目を丸くした黄瀬の腕を掴んで、赤司はコートの真ん中まで足を進める。それと同時に、人で作られら道も移動をして、ぱちぱちと拍手が起こった。そこで、黄瀬は漸く気が付いたのだ。自分が、祝福されているのだということに。

「あ、赤司っち、オレ、っ」
「…黄瀬」
「おい黄瀬ぇ、何泣いてんだよ!」
「涙もろすぎでしょー」
「ほら、これで拭くのだよ」
「黄瀬くん、泣かないでくださいよ」
「つかおまえ泣き顔ぶっさいくだぞリョータァ!」

決して期待していたわけではない。祝ってほしいと思っていたわけでもない。
けれど、やはり黄瀬は、心のどこかではそう思っていたのだ。自分では思っていない、思わないようにしよう、そう決めていても、やはり、黄瀬は、もっと皆から祝福されたかった。愛されているのだと、思い込みでもいいから思いたかった。
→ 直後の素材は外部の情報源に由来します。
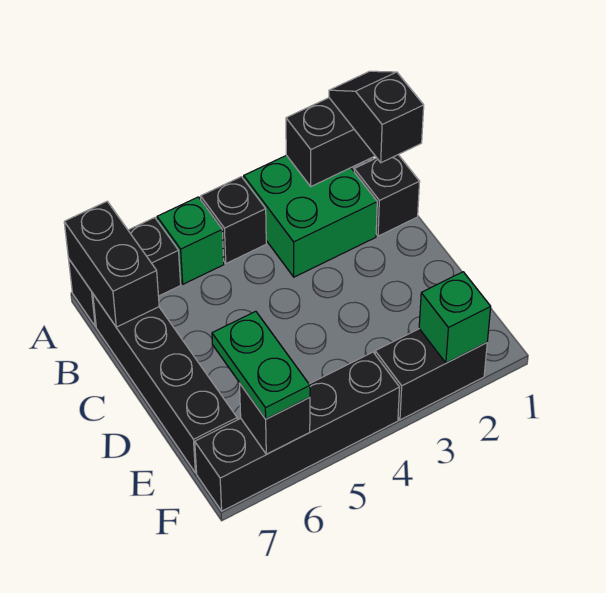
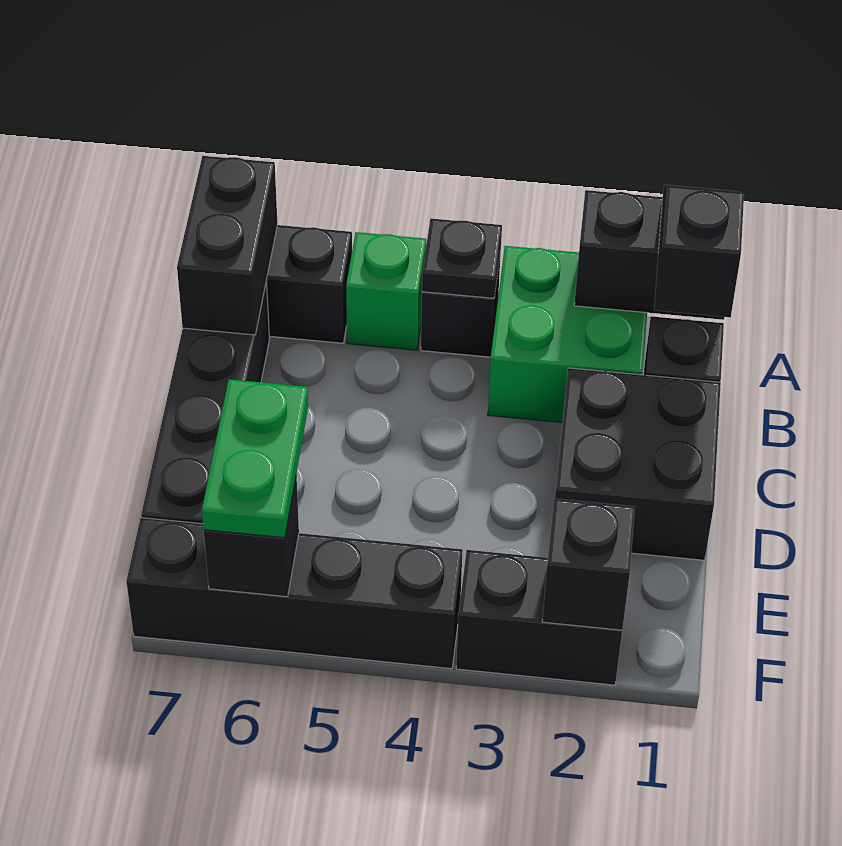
none -> black plate A4 level 2
none -> black brick C1:D2 level 1
green brick F2 level 2 -> black brick F2 level 2

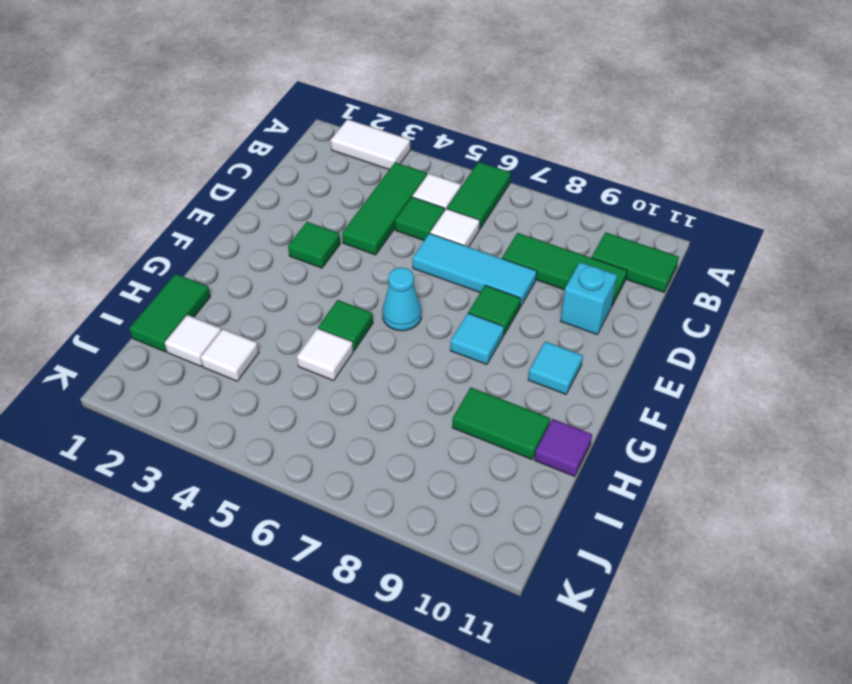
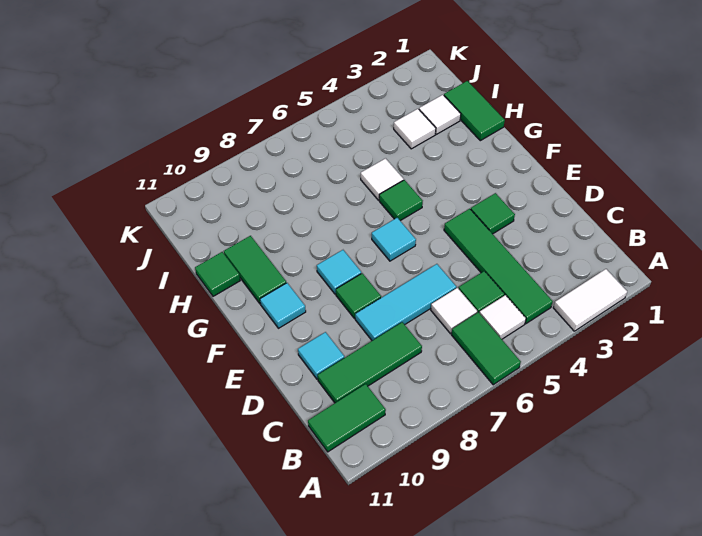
green tile B4:D4 level 1 -> green tile B4:E4 level 1
cyan brick D10 level 1 -> cyan tile D10 level 1
cyan cone F6 level 1 -> cyan tile F6 level 1
green tile H9:H10 level 1 -> green tile G10:H10 level 1
purple tile H11 level 1 -> green tile H11 level 1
いつの日か、家に帰っても両親は不在で、いるのは姉だけで、いつもと変わらないこの日を過ごした記憶。誕生日なんて特別なんかじゃない、そう思うようになった、はじまりの日。

それが今日、黄瀬涼太の誕生日、六月十八日である。


たくさんの仲間に囲まれて笑う黄瀬を遠巻きに見つめながら、白金はほっと一息吐いた。隣の虹村も、その光景を微笑ましそうに見つめている。

「成功したじゃないすか」
「大成功だ。黄瀬のあんな顔を見たのは初めてだろう」
「…あんな顔もするんですね、やっぱ」
「人間だからな」

ほら、と白金の大きく皺の寄った手に背中を押され、虹村も一歩前に出た。行ってこい、と言われているような気がして、先程のことを思い出し少し気まずくなりつつも、虹村もそっとその輪の外側へと交じって行った。


「この後は黄瀬の誕生日祝いにコンビニ行くぞ」
「誕生日祝いがコンビニってどうなんですか」
「や、オレそれでもいいっスよ!」
「おっしゃ、じゃ黄瀬のおごりな!」
「それはおかしいだろう、青峰」
「じゃ間を取ってショウゴくんで」
「っざっけんなテメエ殴られてえのか」

黄瀬の心から楽しそうに笑う笑顔を見て、他のメンバーも乗り気になってきたようで、皆それぞれに黄瀬が生まれてきたことを祝福している。頭を撫でられどつかれ落ち着かない黄瀬は、それでもしあわせそうに、涙を流した。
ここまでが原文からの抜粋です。